Об этом роман Жан-Мари Гюстава Леклезио «Блуждающая звезда», опубликованный в Париже в 1992-м и в России — в 2010 году[2], когда, казалось бы, Вторая мировая война давно закончилась. Девочки, еврейка Эстер и арабка Неджма, оказавшиеся в челюстях Молоха истории, да и не они одни — все персонажи романа побеждают смерть лишь потому, что сохраняют в себе человеческое. А человечность предполагает и чувство прекрасного в бытии, возникающего из глубин ужасного, и ощущение чуда — чуда встречи, как у Леклезио, мимолетной, единственной, определяющей судьбу, как у Эстер и Неджмы, лишь единственный раз за жизнь встретившихся глазами.
Вот сцена, когда корабль с беженцами движется к Палестине и может в любой момент быть обстрелян английскими катерами. «Корабль долго стоял на месте, кружа вокруг своей оси от ветра и раскачиваясь на волнах. Ни единого шороха не доносилось с палубы. <…>
Минуты, секунды тянулись бесконечно, каждый удар сердца отделяло от следующего мучительное ожидание. Прошло, казалось, очень много времени, когда с палубы опять послышались шаги, и голос капитана прокричал: „Alza la vela! Alza la vela! [Поднимай парус!]“ Корабль накренился и полетел вперед против волны. Ничего прекраснее не помнила Эстер».
Или другая сцена — рождение нового человека. Переживая чужую боль в момент появления новой жизни, стоя под прекрасным небом, на прекрасной земле, героиня «Блуждающей звезды» оказывается один на один с мирозданием — словно время пошло далеко вспять, и мы не читаем книгу о людях, лишенных дома и семьи, а созерцаем полотно ка-кого-нибудь великого немецкого живописца-романтика. Главным смыслом здесь оказывается душевная жизнь, переживание, а не какие-либо общественные отношения, пусть даже сгущенно-трагические.

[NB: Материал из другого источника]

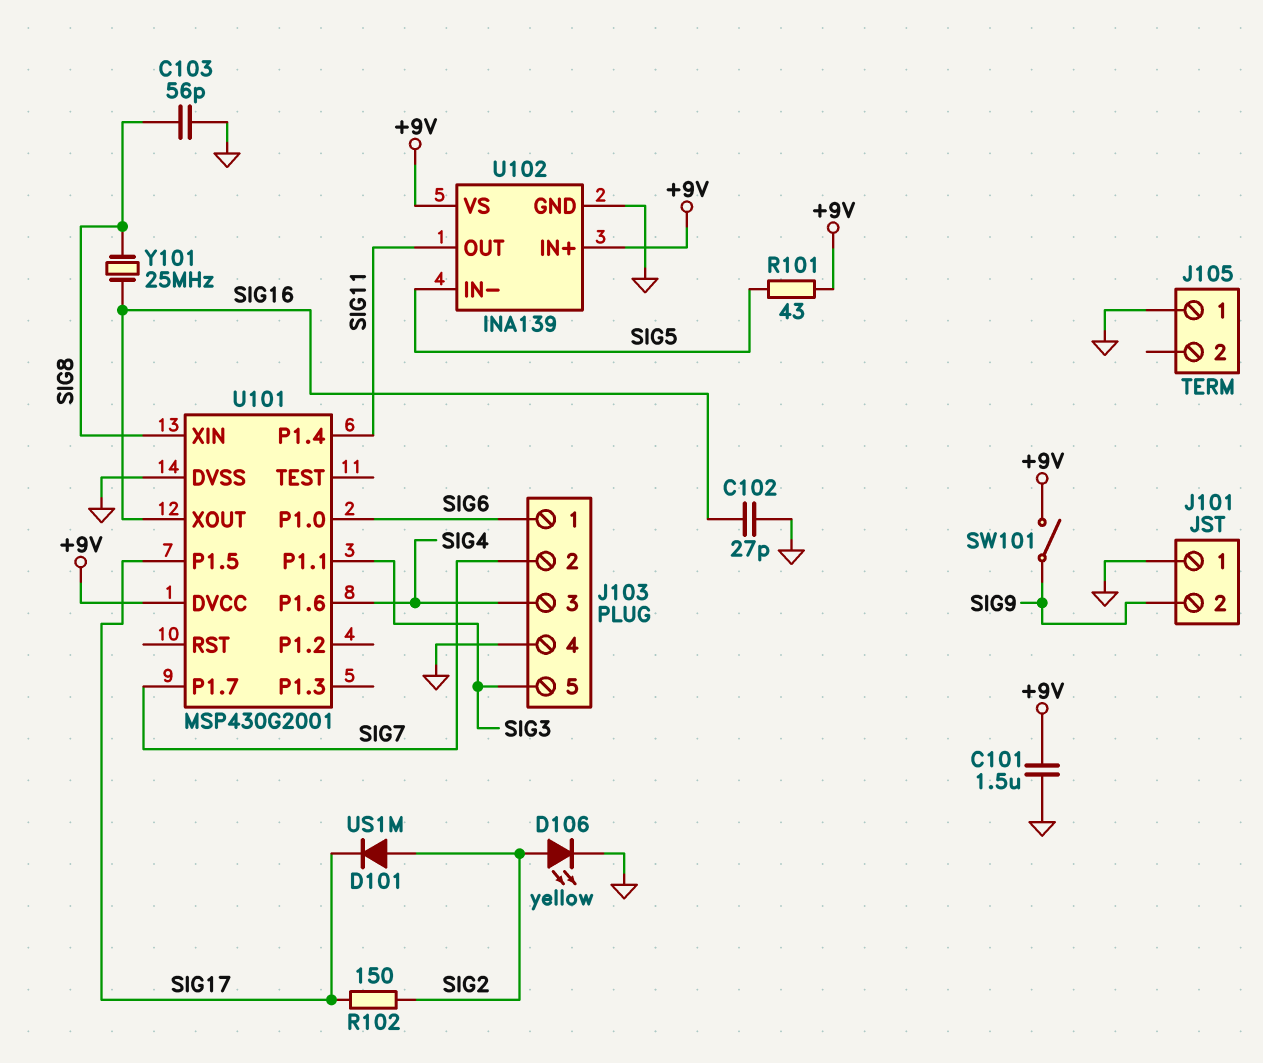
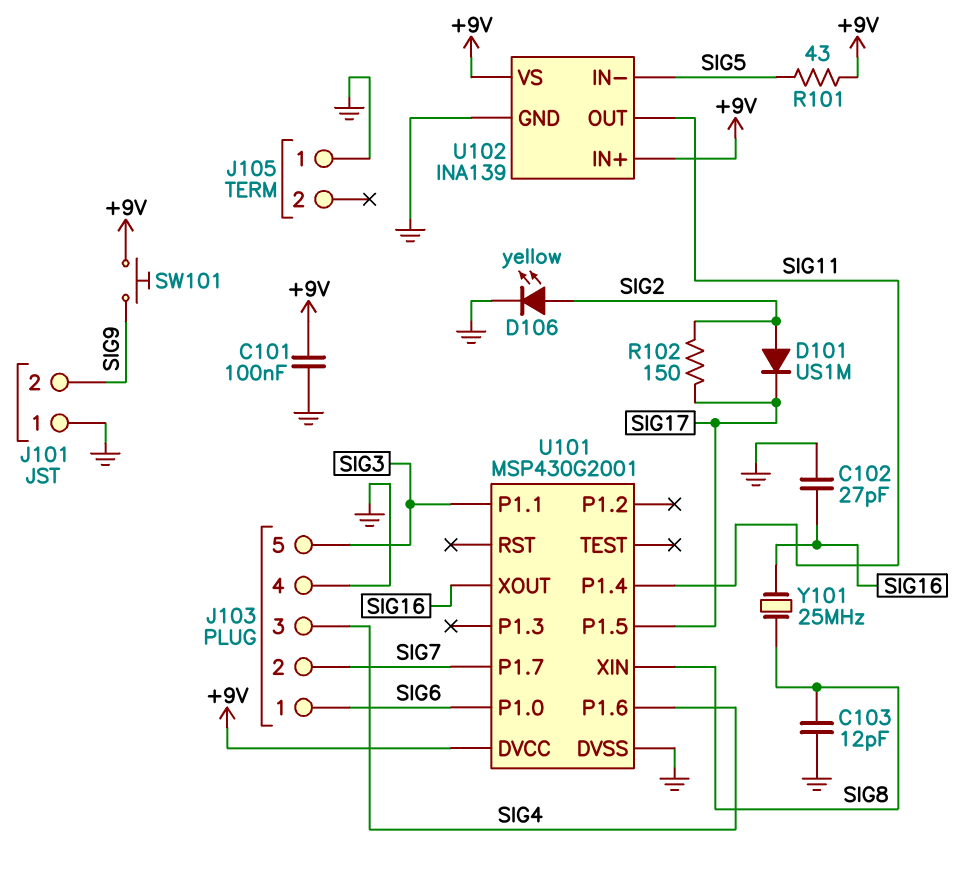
C101: 1.5uF (+9V, GND) -> 100nF (+9V, GND)
C103: 56pF (GND, SIG8) -> 12pF (GND, SIG8)
SW101: switch (+9V, SIG9) -> button (+9V, SIG9)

В последний раз обращусь к статье Мандельштама: «…Интерес к психологической мотивировке, куда так искусно спасался упадочный роман, уже предчувствуя свою гибель, в корне подорван и дискредитирован наступившим бессилием психологических мотивов перед реальными силами, чья расправа с психологической мотивировкой час от часу становится более жестокой. Самое понятие действия для личности подменяется другим более содержательным социально понятием приспособления.
Современный роман сразу лишился и фабулы, то есть действующей в принадлежащем ей времени личности, и психологии, так как она не обосновывает уже никаких действий».